Consumer Rights Advocates to Sue Putin Over Food Destruction

Group challenges Putin over food destruction
An employee operates a bulldozer while destroying illegally imported food falling under restrictions in Belgorod region, Russia, August 6. /Federal Service for Veterinary and Phytosanitary Surveillance in Belgorod region via Reuters

A Russian consumer rights charity is appealing to the country's High Court against President Vladimir Putin's decree to destroy food imports which have been banned under sanctions against Europe, independent news agency Interfax reports.

The decision to destroy food seized by Russian authorities at the country's borders began being widely implemented earlier last week, causing public outrage across Russia.
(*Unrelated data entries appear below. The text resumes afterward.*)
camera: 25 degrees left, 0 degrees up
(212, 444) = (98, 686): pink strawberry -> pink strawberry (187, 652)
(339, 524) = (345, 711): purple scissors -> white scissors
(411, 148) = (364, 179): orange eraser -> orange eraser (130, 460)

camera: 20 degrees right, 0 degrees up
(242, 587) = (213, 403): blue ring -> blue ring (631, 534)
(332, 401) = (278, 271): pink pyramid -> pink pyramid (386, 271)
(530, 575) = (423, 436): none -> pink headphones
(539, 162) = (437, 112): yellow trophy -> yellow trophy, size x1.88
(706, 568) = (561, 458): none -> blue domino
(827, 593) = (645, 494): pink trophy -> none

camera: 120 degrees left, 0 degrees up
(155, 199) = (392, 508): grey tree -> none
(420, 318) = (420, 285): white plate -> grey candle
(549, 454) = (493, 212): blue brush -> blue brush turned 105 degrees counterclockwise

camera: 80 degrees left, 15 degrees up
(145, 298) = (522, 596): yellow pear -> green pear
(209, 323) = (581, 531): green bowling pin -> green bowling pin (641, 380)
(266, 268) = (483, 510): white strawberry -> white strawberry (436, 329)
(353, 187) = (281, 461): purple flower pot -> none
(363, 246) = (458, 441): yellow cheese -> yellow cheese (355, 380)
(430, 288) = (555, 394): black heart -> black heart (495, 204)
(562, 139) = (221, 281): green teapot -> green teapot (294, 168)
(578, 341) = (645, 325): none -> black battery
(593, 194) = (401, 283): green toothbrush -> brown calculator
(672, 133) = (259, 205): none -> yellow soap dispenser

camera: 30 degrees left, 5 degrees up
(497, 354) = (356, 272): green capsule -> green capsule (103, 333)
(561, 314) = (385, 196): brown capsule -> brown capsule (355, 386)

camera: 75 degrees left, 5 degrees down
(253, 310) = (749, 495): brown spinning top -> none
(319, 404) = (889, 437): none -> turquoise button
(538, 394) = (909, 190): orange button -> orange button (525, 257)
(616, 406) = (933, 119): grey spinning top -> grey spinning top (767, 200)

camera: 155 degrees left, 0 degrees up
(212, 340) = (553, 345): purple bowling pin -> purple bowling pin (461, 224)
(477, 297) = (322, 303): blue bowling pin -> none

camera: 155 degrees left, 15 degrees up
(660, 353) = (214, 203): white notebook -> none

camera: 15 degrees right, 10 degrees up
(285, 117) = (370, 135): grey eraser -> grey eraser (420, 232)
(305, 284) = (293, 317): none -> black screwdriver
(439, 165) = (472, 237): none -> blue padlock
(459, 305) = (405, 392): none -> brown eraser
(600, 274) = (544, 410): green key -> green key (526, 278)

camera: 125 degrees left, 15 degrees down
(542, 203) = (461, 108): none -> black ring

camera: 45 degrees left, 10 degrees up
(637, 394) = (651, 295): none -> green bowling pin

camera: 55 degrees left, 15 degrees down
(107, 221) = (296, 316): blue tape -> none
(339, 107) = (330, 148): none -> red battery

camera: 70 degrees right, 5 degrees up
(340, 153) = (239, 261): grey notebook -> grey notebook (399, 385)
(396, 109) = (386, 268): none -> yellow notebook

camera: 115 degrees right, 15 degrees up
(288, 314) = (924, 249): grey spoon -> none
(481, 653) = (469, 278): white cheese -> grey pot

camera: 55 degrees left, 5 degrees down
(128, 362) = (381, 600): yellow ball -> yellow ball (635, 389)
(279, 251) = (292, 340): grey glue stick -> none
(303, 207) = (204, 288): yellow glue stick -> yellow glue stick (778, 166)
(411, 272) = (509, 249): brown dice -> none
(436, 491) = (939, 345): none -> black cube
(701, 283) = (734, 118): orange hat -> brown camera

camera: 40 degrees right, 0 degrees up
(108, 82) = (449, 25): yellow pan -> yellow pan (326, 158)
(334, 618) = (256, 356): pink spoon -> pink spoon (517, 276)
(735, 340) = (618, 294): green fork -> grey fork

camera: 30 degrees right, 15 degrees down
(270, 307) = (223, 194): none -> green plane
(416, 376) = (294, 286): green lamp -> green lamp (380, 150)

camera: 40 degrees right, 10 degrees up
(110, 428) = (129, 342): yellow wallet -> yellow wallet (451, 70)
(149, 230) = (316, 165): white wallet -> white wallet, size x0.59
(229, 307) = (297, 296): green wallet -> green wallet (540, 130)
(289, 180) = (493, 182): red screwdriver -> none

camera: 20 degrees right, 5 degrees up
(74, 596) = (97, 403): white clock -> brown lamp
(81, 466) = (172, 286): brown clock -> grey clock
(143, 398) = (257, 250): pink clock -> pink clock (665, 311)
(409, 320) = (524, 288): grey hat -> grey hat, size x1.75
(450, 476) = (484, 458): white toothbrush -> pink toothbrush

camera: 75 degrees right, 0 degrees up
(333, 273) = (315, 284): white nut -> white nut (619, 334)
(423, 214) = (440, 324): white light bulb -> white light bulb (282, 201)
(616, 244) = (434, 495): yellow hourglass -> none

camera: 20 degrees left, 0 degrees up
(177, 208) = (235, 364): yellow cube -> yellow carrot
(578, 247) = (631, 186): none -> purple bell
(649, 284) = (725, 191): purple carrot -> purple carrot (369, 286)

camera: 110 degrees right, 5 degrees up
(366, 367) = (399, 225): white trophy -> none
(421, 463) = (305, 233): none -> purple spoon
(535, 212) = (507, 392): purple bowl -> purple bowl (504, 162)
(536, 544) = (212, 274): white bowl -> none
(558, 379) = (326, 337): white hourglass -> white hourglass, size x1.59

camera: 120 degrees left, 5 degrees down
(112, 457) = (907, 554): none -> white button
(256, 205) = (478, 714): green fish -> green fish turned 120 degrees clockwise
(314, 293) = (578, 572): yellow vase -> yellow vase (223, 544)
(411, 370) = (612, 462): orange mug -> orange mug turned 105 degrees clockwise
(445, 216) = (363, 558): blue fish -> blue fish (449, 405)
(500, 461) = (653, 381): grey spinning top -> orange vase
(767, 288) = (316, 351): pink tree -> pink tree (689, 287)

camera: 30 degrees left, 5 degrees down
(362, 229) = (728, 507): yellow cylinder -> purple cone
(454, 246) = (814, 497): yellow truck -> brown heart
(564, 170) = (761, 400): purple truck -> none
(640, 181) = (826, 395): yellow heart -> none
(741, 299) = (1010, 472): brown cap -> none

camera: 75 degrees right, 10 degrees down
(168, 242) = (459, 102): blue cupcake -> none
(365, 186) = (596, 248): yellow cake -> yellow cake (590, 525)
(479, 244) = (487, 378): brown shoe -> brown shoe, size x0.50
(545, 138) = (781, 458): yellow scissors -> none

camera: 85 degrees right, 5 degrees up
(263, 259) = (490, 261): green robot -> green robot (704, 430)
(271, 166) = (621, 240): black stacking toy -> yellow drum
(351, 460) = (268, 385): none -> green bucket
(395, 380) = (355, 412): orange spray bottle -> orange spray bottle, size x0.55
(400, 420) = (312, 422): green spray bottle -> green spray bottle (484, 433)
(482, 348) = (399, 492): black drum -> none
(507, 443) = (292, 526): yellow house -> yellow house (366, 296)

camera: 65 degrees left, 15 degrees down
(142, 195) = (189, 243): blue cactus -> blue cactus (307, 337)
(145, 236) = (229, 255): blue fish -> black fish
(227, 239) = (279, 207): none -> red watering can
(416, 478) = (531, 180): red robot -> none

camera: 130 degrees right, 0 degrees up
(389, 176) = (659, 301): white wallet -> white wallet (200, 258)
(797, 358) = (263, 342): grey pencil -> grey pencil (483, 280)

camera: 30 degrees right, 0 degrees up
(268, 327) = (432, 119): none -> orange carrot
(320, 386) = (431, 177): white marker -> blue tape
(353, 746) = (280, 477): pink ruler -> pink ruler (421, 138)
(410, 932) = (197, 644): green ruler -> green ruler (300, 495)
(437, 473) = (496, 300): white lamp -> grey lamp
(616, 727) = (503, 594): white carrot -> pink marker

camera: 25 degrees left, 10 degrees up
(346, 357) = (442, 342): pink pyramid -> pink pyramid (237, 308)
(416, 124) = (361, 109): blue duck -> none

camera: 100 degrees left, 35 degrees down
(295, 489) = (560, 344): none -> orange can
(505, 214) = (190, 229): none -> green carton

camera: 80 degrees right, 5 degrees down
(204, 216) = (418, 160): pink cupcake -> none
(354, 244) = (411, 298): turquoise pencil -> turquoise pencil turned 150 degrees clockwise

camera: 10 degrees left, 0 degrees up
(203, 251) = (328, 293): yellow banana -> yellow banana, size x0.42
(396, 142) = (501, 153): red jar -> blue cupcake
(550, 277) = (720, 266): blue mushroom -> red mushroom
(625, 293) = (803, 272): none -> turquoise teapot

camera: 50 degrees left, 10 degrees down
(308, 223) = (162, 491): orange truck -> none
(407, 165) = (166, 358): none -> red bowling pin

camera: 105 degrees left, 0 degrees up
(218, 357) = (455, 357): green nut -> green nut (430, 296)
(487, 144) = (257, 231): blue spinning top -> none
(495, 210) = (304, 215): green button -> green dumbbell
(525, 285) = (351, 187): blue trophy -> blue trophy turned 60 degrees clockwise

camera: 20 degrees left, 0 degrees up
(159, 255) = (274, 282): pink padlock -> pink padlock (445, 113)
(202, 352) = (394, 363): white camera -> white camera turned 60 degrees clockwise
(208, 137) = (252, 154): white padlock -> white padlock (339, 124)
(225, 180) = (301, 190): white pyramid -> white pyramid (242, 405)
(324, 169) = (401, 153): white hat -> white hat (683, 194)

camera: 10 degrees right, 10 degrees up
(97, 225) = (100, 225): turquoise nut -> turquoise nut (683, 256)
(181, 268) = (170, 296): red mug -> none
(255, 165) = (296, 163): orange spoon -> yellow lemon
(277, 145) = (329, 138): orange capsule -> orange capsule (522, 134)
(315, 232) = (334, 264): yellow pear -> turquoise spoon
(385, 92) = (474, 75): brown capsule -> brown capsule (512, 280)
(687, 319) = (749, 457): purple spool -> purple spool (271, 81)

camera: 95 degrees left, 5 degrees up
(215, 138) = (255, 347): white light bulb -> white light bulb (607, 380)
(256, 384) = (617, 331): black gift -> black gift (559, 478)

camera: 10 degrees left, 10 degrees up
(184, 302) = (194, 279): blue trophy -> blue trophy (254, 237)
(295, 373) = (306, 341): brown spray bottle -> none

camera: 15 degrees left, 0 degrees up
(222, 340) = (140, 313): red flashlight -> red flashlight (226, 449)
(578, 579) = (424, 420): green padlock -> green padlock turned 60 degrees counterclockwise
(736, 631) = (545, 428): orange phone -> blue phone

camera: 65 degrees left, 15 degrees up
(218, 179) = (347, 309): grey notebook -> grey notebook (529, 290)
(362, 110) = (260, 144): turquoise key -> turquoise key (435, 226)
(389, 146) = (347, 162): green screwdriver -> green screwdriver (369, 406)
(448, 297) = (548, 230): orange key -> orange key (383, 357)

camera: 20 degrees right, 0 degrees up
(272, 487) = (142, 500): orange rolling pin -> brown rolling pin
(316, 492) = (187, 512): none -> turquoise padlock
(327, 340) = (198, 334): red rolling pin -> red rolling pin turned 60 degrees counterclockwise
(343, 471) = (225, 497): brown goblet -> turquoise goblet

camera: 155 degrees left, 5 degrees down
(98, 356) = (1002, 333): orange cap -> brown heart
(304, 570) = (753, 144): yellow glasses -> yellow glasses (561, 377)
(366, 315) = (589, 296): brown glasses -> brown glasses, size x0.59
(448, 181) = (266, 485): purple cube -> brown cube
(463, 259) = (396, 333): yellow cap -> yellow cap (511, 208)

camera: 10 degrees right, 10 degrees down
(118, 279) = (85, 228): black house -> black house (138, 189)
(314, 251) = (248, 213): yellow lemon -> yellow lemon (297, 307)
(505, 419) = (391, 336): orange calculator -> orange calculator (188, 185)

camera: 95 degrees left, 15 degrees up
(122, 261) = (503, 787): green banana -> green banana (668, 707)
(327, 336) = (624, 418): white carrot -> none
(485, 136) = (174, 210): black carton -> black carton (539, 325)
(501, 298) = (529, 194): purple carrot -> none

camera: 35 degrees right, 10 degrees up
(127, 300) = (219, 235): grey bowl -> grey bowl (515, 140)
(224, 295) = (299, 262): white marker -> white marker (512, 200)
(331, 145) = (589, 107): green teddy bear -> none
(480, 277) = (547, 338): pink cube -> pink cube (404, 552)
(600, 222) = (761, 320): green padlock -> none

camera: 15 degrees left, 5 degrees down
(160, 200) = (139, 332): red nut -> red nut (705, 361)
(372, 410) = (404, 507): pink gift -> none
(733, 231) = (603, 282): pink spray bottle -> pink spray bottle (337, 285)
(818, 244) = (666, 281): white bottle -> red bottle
A ban on importing food from countries which supported the EU's trade sanctions on Russian businesses over the Ukraine crisis have been in place in Russia since last summer.

Now the Society for Protecting the Rights of the Consumer (OZPP), a Moscow-based organisation which was condemned by Putin in June for advising Russians who visit Crimea to abide by Ukrainian law and request permission from Kiev, will dispute the decision to destroy food in court.

The organization has lodged an official complaint with Russia's High Court, requesting the repeal of the presidential decree that made the destruction mandatory last month. A spokesman for the OZPP told Interfax, "OZPP hopes that the High Court, in looking at this issue, will be guided only by the rule of law, not out of concern for political aims and take the decision to fulfill our request."

"Providing consumers with high quality and safe agricultural produce, cheese and other food products, irrespective of their country of origin, cannot in any way pose a risk or danger to Russia's food security," the spokesman added.

The decision to destroy European food products has proven controversial in Russia, especially since the country is currently in the middle of its first recession since 2009, induced by Western trade sanctions, the falling price of oil and its subsequent currency crisis. Russian activists collected hundreds of thousands of signatures for a petition calling for the redistribution of the food set to be destroyed to those worst affected by the crisis in Russia, on the day that the first crates of cheese and apples were destroyed on the border. Meanwhile a hashtag mocking the destruction called 'Russia burns' went viral last week as the first images of the bulldozing of food emerged.

Russian prime minister Dmitry Medvedev defended the decision to destroy Western food imports earlier this week, saying the move was for safety reasons. Using the examples of exported Polish apples, he said, "These apples that get exported are drowned in chemicals by the Poles, but then they eat the good ones themselves." Polish prime minister Ewa Kopacz dismissed his comments.

Not all Russian political officials have backed the presidential decree. Russia's Communist Party proposed a draft law on Thursday to turn seized contraband food products into state property and let the state distribute them to refugees and low income citizens.